JAVIER
NEIRA
Hay que salvar a El Musel. Vamos, las obras, en veremos, de ampliación del gran puerto asturiano, atacado de enormes sobrecostes hasta 135 millones de euros, algo así como el equivalente a 84 sedes como la que se construyó el presidente Vicente Álvarez Areces en la Laboral sin que nadie dijese ni pío.
Siempre hay sobrecostes, incluso mayores que éste, gigantesco, que nos ocupa. Lo que ocurre es que se gestionó mal la sobreayuda europea y ahora todo se puede perder. ¿Por qué se gestionó mal? Supongo que por torpeza. Ay, siempre seré un ingenuo incorregible.
Para evitar el desastre, las administraciones implicadas -todas socialistas, oiga- intentan un complicado juego de trueques de manera que, de momento, el dinero tendrá que salir de otro sitio. No me imagino que se lo vayan a restar a Cataluña ni a Andalucía ni a Extremadura ni... imposible quitarle algo a Madrid, porque hace tiempo que esa comunidad no recibe nada -por fachas, que se aguanten-, así que saldrá de Asturias. Y, claro, en este solar de nuestros pecados, Oviedo tiene todas las papeletas. Claro que bien mirado, a Oviedo nada le pueden quitar porque hace siglos que nada recibe y, encima, venga expolios, así que como no nos vendan como esclavos a dos o tres mil carbayones no sé de dónde van a sacar los 135 millones de euros de marras.

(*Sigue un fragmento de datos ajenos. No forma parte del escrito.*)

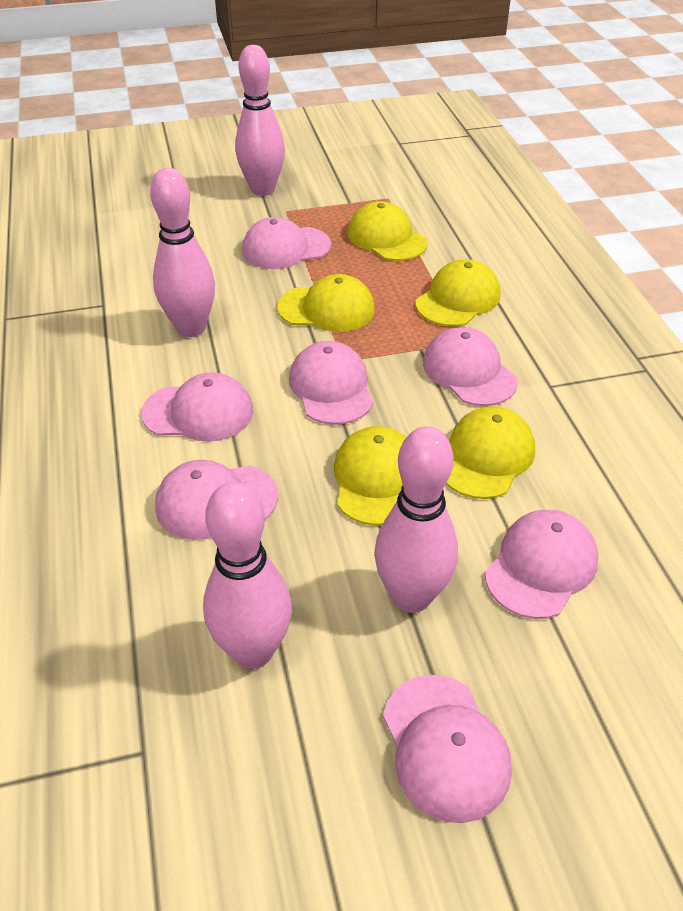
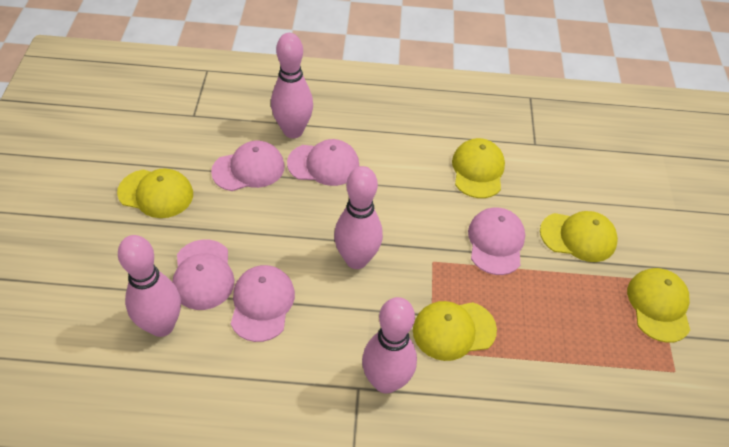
pink cap: 7 -> 5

Así las cosas, insisto en la tesis inicial: hay que ayudar a El Musel, pero no a costa de acabar en un mercado persa, y, en todo caso, alguien debe pagar siquiera políticamente los platos rotos. ¿Areces y Paz Fernández Felgueroso, que tienen mayoría en la Autoridad Portuaria? Ya me veo cargado de cadenas y en pública subasta.